TaxNewsFlash-Research Credit

October 19, 2007
No. 2007-01

HOME

CONTACT US     
 

Research Credit Legislative Prospects in 2007 Remain Uncertain

KPMG’s Research Credit group will be providing future updates of the status of the research credit as well as other related information in TaxNewsFlash-Research Credit. If you would like to receive future email alerts concerning the research credit, reply to US-KPMGWNT@kpmg.com.

In December 2006, Congress reinstated the research credit, and enacted a new elective method of computing the credit, the Alternative Simplified Credit. These actions, however, had a short life—the research credit is once again set to expire, this time for amounts paid or incurred after December 31, 2007.

There has been some discussion in Congress this year about making the credit permanent, and about making changes to the Alternative Simplified Credit that would expand its attractiveness. While there has been no research credit-related action in the tax-writing committees in 2007, in the last few days there have been some indications that Congress might do more than talk about it.

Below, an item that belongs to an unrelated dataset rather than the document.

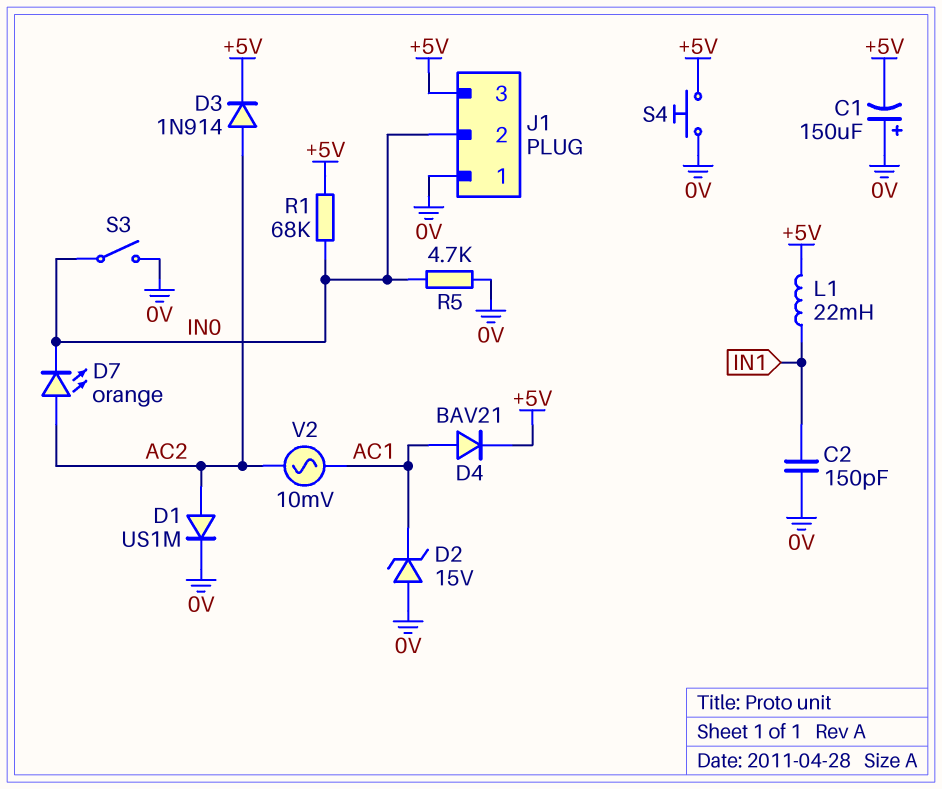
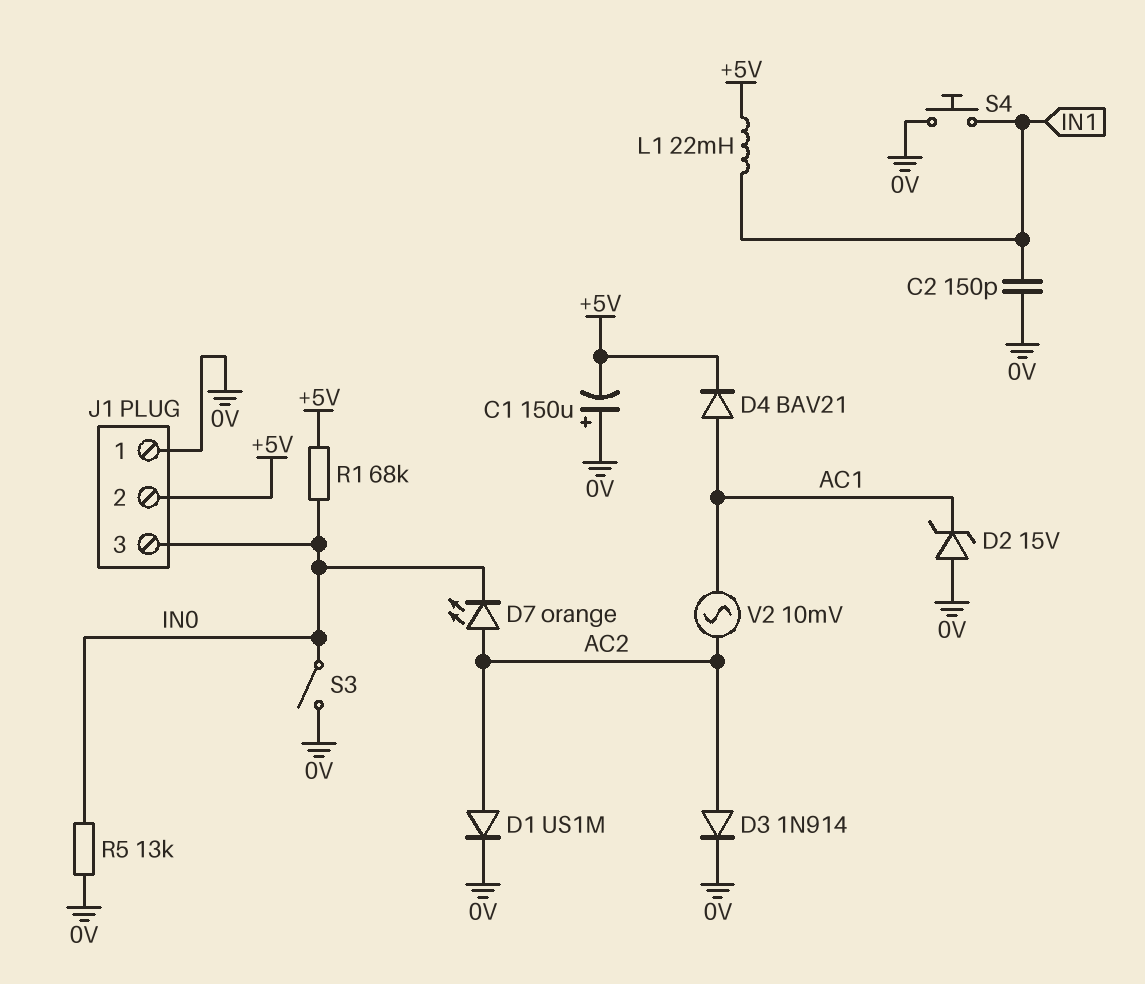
D3: diode 1N914 (A AC2, K +5V) -> diode 1N914 (A AC2, K 0V)
J1 pin 2: IN0 -> +5V
J1 pin 3: +5V -> IN0
R5: 4.7k (0V, IN0) -> 13k (0V, IN0)
S4: button (+5V, 0V) -> button (0V, IN1)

Today, the Chairman of the Senate Finance Committee, Max Baucus (D-Mont) introduced a bill with Republican Finance Committee member Orrin Hatch (R-UT) that would make the credit permanent, with significant modifications. On Tuesday, Baucus announced that he hopes to have a mark-up of tax extenders legislation in the Finance Committee before October is over. On Wednesday, the Chairman of the House Ways and Means Committee, Charles Rangel (D-NY) announced that he expects his committee will mark up an extenders bill soon.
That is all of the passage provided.